Una campaña omnipresente
En paralelo, Tigo lanzó una campaña intensiva bajo los conceptos “Hola Uruguay” y “Tigo, lo bueno pasa contigo”, con fuerte presencia en medios tradicionales, redes sociales y plataformas digitales. La estrategia incluyó un cambio inmediato de identidad en los canales de Movistar, como su sitio web y aplicación, lo que permitió acelerar el reconocimiento de marca y consolidar la transición ante los usuarios.
El mensaje es claro: continuidad en los servicios, pero con una nueva propuesta de valor centrada en la experiencia digital.
Un jugador que ya entra con peso
La operación implica que Tigo asume aproximadamente el 29% del mercado de telefonía móvil, heredado de Movistar, lo que la posiciona automáticamente como un actor relevante en el sector. Pero su apuesta va más allá de mantener esa base.
La empresa anunció un plan de inversión de 600 millones de dólares en cuatro años, destinado a fortalecer la infraestructura digital del país, con foco en la expansión de redes 4G y el desarrollo de tecnología 5G. Esto no solo impacta en la competencia entre operadoras, sino también en la calidad y alcance de los servicios disponibles para los usuarios.

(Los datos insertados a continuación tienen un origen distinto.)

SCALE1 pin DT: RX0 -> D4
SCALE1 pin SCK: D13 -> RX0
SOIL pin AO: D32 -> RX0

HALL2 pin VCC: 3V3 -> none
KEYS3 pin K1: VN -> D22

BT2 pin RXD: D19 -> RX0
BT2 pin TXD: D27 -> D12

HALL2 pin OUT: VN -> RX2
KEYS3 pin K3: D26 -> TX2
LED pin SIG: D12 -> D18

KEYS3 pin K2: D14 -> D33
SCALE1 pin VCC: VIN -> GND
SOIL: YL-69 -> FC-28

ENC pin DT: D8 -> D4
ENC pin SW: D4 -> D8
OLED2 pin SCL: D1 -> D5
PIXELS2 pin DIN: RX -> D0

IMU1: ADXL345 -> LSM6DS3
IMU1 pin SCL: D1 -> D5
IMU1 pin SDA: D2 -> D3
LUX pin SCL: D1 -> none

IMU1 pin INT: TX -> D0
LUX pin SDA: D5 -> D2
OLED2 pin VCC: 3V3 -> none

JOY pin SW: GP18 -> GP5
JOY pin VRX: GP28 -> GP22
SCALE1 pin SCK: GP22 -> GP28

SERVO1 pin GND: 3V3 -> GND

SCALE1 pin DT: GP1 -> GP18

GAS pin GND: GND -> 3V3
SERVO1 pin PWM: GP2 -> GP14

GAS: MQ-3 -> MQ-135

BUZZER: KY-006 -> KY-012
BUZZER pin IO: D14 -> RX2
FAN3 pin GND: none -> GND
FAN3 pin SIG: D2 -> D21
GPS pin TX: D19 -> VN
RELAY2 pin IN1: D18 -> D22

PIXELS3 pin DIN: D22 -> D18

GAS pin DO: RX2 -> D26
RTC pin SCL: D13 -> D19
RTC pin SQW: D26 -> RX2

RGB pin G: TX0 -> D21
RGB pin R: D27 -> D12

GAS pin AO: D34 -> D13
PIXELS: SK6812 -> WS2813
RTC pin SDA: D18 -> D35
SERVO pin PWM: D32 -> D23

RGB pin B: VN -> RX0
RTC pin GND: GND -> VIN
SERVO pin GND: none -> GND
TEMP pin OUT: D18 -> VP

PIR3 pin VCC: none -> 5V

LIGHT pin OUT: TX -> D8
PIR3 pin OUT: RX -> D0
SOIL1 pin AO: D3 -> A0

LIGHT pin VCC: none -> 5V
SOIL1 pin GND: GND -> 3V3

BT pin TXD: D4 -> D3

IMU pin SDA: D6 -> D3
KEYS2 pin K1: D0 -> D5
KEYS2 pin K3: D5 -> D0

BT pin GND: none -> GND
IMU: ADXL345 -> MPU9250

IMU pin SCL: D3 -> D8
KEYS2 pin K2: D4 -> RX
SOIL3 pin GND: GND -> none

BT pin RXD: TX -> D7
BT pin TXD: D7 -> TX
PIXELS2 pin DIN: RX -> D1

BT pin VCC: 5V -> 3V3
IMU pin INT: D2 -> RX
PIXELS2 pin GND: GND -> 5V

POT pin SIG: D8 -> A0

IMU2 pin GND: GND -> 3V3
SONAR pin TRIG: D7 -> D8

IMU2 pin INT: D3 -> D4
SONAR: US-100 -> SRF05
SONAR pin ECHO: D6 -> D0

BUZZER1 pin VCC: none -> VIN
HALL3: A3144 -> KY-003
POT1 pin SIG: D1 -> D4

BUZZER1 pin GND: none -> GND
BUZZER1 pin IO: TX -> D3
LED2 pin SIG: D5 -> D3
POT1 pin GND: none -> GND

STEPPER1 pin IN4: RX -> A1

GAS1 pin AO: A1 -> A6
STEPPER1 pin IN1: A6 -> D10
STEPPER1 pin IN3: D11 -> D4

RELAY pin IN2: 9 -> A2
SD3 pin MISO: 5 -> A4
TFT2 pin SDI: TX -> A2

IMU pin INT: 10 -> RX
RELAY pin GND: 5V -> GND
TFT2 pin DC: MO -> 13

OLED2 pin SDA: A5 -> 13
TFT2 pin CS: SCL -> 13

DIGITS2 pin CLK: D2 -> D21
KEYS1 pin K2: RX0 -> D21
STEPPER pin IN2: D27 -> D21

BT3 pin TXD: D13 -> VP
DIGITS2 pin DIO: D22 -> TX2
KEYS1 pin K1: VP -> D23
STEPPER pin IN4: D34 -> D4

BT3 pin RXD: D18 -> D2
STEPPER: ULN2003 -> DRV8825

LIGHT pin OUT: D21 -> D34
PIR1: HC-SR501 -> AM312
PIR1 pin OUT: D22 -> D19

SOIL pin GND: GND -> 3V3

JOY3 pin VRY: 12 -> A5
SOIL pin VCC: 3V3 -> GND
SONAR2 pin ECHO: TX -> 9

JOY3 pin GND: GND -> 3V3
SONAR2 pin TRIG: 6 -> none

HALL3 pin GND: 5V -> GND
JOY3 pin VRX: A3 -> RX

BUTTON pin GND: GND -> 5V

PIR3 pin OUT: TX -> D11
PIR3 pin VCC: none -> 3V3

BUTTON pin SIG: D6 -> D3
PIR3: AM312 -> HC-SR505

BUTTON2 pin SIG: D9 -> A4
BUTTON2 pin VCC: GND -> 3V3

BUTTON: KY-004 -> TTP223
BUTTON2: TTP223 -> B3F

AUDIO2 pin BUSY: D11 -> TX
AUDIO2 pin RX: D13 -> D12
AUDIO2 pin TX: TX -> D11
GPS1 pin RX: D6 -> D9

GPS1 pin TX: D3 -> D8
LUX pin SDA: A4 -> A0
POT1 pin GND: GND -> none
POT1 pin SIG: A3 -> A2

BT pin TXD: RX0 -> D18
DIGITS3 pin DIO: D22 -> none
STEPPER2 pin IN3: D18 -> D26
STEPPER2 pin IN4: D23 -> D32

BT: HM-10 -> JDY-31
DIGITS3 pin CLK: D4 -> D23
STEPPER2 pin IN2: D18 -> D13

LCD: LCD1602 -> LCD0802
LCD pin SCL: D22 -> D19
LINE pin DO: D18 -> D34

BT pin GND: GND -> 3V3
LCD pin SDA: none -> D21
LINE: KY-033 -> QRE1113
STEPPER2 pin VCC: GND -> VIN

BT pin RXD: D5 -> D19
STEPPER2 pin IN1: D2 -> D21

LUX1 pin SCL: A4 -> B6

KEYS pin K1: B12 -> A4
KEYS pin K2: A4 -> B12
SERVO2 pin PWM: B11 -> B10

Más que precio: experiencia y contenidos
A diferencia de estrategias centradas exclusivamente en tarifas, Tigo busca diferenciarse a través de la calidad del servicio y la experiencia del usuario. En ese marco, también comienza a sonar como posible competidor en futuras licitaciones de derechos de transmisión del fútbol uruguayo, replicando un modelo que ya ha desplegado en otros mercados de la región, donde combina conectividad con contenidos.
Un cambio de escala en la competencia
El desembarco de Tigo no solo reconfigura el mapa de las telecomunicaciones, sino que también eleva la “varilla” del marketing en Uruguay. La combinación de inversión, despliegue tecnológico y estrategias de comunicación de alto impacto introduce una nueva dinámica competitiva que obligará al resto de los actores a reposicionarse.
Tigo no llega para adaptarse al mercado uruguayo: llega para transformarlo. Y lo hace apostando fuerte desde el primer día.